第10話 焦慮
ユウが帰って、叔父はぐっすり眠ってしまった。
無理をしていたのかと思ったけれど、俺に女友達がいると知って安心したようだ。
未来の話はしないでおこう。
俺は自分の部屋で、デスクトップのPCの電源を入れた。
すぐにブラウザを開く。
しばらく前に、俺は一つの画像をいくつかのSNSにアップしておいたのだ。
ユウが幾度も彫刻刀で刻んできた未来文字を、携帯電話のカメラで撮った画像。
俺はユウの未来文字を、ネット上で晒したという訳だ。
最低な行為だと思われるかもしれないが、むしろ逆だ。
俺は俺で、適当な自分の在り方に嫌気が差してきていた。
ユウの妄想に法則があるとするなら、ある程度は知っておきたい。
無いのなら、それでいい。
今後の付き合い方の指針にしたいだけだ。
期待していたのは、誰かが出した暗号に他の誰かが答える、という知的なゲームのようなうやりとりだったが、何日か経っても俺がアップした画像にレスはつかなかった。
画像だけでは検索が難しいのだろう。
諦めかけていたが、俺は別のSNSで自分宛てのレスを見つけた。
そちらは、都市伝説などを語る手広いオカルト系のクラスタ。
常駐しているらしいマニアの住人が、書き込んだらしい。
『その文字、お前が考えたものではないな? 高度なエスペラント語にも似た、独自の用法と文法を持った未だ現れていない言語だ。驚くほど理論的に構築されていて、一朝一夕で考えられるものでは無い。どこで見つけた?』
真面目ぶった、大仰な文章だった。
一読しただけでは信用出来なかったが、そのマニアは幅広い人脈と知識から一目置かれているらしい。

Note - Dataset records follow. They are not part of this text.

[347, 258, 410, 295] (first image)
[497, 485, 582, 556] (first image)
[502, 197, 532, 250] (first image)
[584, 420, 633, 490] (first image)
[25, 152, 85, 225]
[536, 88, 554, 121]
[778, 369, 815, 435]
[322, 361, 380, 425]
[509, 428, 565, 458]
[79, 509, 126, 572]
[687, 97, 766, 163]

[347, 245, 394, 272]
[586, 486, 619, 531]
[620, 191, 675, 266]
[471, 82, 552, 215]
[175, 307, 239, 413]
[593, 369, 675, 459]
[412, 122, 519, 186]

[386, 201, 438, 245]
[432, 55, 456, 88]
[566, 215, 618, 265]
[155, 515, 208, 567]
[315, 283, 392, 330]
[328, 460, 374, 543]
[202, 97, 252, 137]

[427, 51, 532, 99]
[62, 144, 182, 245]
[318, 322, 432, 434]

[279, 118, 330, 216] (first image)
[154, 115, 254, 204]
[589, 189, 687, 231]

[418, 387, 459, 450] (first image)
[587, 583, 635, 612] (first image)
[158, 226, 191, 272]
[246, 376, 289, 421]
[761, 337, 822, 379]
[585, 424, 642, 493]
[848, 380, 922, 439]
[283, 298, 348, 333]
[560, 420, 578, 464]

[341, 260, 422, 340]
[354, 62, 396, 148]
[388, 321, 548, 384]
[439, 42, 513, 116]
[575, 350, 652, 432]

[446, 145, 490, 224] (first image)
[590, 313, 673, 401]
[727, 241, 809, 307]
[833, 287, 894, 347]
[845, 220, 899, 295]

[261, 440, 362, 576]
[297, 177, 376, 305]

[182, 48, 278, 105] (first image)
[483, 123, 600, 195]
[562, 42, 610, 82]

それだけで、この書き込みを真に受けるのもバカバカしいが。
ユウが迷いもせずに、同じ文字を毎回書いていたのは事実だ。
リズムがあり、文節があり、書き損じがあり――
一朝一夕や勢いで書けるものでは断じてないと、俺も感じていた。
妄想だけで、そんなことが出来るのか。適当な物でないとしたら……?
ユウの話を信じたりする訳ではないが。
未だ、現れていない言語。
ソースも無いその書き込みの一文に、俺は喩えようの無い焦慮と、恐怖を感じていた。
俺はここら辺でユウとの関係に、一区切り付けなくてはいけないようだ。